The 1920s were a relatively stable decade for international diplomacy. However, with the rise of aggressive powers in Germany, Italy and Japan, the League faced some big tests, which unfortunately it failed:

Manchurian Crisis, 1931-1933: In 1932, Japan invaded Manchuria, bringing it to war with China. After umming and ahhing over the situation, the League eventually told Japan in October it should leave the territory (hardly a swift or effective economic or military sanction!). Japan responded by leaving the League in February 1933, before going on to invade China in 1937.

GCSE History Revision - Abyssinian CrisisAbyssinian crisis, 1935-1936: Benito Mussolini became the supreme fascist leader of Italy (calling himself Il Duce) in 1925. He had big dreams of building a glorious empire for Italy. In late 1934, Italian soldiers clashed with Abysinnian forces (Abysinnia is today known as Ethiopia) on the border with the Italian colony of Somaliland. Italy clearly intended to invade, and provoked the dispute so that it would have a legitimate reason to do so.

Haile Selassie, Ethiopia’s emperor, made a passionate plea to the League for help. But the League’s response was very weak: it banned arms sales to both sides and set up an arbitration committee for the dispute. Increasingly desperate, the League also offered part of Abysinnia to Italy in return for it not invading.

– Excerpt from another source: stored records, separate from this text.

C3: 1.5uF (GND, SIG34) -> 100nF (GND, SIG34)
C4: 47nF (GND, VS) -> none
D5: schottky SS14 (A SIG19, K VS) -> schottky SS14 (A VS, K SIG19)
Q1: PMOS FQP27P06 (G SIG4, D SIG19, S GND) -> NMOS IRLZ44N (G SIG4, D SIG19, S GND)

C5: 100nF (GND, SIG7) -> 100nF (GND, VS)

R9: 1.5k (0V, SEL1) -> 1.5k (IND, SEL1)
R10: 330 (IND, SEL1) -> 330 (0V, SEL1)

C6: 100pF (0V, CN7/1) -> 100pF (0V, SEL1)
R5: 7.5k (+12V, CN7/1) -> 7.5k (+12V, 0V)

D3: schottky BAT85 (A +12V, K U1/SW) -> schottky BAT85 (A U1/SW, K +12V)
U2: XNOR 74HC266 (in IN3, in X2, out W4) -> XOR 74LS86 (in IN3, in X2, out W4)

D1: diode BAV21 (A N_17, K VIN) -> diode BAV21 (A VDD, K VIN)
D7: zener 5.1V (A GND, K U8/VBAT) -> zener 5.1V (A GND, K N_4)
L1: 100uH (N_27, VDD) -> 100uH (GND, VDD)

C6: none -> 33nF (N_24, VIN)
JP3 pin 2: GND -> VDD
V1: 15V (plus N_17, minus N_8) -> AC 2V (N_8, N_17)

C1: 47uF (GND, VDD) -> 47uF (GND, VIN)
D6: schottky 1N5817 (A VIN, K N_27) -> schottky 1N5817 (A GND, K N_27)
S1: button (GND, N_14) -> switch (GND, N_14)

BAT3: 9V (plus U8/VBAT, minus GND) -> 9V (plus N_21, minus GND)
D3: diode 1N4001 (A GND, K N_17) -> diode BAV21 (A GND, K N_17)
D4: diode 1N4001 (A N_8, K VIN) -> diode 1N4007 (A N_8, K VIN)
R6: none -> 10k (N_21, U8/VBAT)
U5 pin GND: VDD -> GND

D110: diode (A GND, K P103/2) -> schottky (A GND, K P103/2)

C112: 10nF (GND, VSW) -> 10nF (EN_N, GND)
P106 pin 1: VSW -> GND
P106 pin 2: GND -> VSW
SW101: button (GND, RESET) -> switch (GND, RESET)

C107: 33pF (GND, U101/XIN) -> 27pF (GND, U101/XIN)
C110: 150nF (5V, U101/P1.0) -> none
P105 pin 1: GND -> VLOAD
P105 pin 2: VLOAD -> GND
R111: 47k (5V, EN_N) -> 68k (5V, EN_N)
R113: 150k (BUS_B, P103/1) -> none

But In October 1935, Italy invaded Abysinnia. Britain and France, the only two powers in the League who could have stopped Italy, refused to take any action. In fact, they tried to solve the crisis outside of the League, by secretly offering Italy the Hoare-Laval pact, demonstrating that they had lost faith in the League. Italy rejected all these approaches, and Abysinnia became an Italian colony by the spring of 1936.